BTW, that HS friend just retired after a career of following after his dad: county attorney then judge.
Cierra Brittany Forney? Sounds like her mother shopped for that name at some secondhand brain store.
Being thrifty is a good lesson to learn at a young age. We always tried to instill that value in our boys. I’d say it worked. My older son makes about 150K per year yet he still has the same car he bought after college 10 years ago. He’s says it is low mileage and works fine. Same with the other son. We go to thrift stores frequently.
Being poor is something you never forget.
Gee, we live here in Georgia, and my daughter was thrilled to get a nice prom dress with a little jacket (homeschoolers prom) for $15!
One week experiment
Water off a duck ‘s back
Why did mommy feel the need to post about this on Facebook? That’s what turned this from humility to humiliation. Parent in private.
Hell, thirteen-year-olds are running the country now, near as I can tell.
I think she was trying to teach him humility by going to Goodwill. I would also make him volunteer at a food bank or serve dinner on Thanksgiving at a church. A 13 year old who makes fun of poor people is heading in the wrong direction.

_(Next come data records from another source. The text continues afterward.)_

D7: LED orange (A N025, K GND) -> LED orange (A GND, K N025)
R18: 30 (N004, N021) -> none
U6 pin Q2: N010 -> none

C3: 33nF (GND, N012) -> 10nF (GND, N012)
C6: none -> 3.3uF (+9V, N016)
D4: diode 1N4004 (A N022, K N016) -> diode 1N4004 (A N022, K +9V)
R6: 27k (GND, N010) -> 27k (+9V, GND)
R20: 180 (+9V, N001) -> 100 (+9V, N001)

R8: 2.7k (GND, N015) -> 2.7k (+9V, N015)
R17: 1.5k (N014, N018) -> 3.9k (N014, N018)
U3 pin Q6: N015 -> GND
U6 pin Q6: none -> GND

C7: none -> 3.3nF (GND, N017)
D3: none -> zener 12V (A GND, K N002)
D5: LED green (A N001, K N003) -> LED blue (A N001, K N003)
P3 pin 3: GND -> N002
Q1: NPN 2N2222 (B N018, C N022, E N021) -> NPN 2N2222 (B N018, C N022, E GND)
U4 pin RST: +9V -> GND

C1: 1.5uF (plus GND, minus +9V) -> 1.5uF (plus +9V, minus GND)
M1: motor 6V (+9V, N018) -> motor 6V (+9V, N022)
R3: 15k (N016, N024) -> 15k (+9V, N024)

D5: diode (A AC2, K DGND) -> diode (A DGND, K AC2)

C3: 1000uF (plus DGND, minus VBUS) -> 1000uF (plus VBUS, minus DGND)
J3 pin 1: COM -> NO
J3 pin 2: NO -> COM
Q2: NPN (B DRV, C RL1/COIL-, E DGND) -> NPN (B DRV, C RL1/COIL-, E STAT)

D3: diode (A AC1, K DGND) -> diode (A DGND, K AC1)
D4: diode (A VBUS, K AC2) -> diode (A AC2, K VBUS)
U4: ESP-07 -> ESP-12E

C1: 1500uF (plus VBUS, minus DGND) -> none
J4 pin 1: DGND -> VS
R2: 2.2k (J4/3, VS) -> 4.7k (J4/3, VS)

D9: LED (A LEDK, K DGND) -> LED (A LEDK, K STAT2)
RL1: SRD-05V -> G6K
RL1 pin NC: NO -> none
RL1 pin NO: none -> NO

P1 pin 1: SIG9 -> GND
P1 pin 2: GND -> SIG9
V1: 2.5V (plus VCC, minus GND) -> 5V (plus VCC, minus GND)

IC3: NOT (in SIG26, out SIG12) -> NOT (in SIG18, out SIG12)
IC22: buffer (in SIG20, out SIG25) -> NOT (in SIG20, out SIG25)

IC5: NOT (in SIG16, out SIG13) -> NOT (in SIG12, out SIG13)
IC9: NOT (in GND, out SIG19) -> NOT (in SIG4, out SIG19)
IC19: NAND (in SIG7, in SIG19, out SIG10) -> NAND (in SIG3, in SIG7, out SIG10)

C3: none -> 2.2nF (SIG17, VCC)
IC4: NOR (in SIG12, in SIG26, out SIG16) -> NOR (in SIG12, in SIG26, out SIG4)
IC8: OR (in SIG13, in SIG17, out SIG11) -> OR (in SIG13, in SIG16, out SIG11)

You don’t have to be rich to feel entitled.
People just put up with your crap a little more.
>>A LOT of the clothes at Goodwill are NOT poor people’s clothes. They are used rich people’s clothes, and often less used, as fashions change, people die or sizes change. Their nice stuff winds in Goodwill. I am wearing a new looking name brand men’s white dress shirt for Easter that came from Goodwill.
The “/s” at the end of a post is generally accepted as the Sarcasm Tag. Do you think that the mom thought she’d teach him a lesson by making him wear “new looking name brand” clothes? Or do you think the message she was trying to send was that these are poor people clothes so you’ll wear them to learn humility?
Do people still think the Goodwill is some hole-in-the-wall dump full of nasty old clothes?
No internet.
Walk to school.
Eat rice and beans.
Mow a older neighbor’s lawn for free.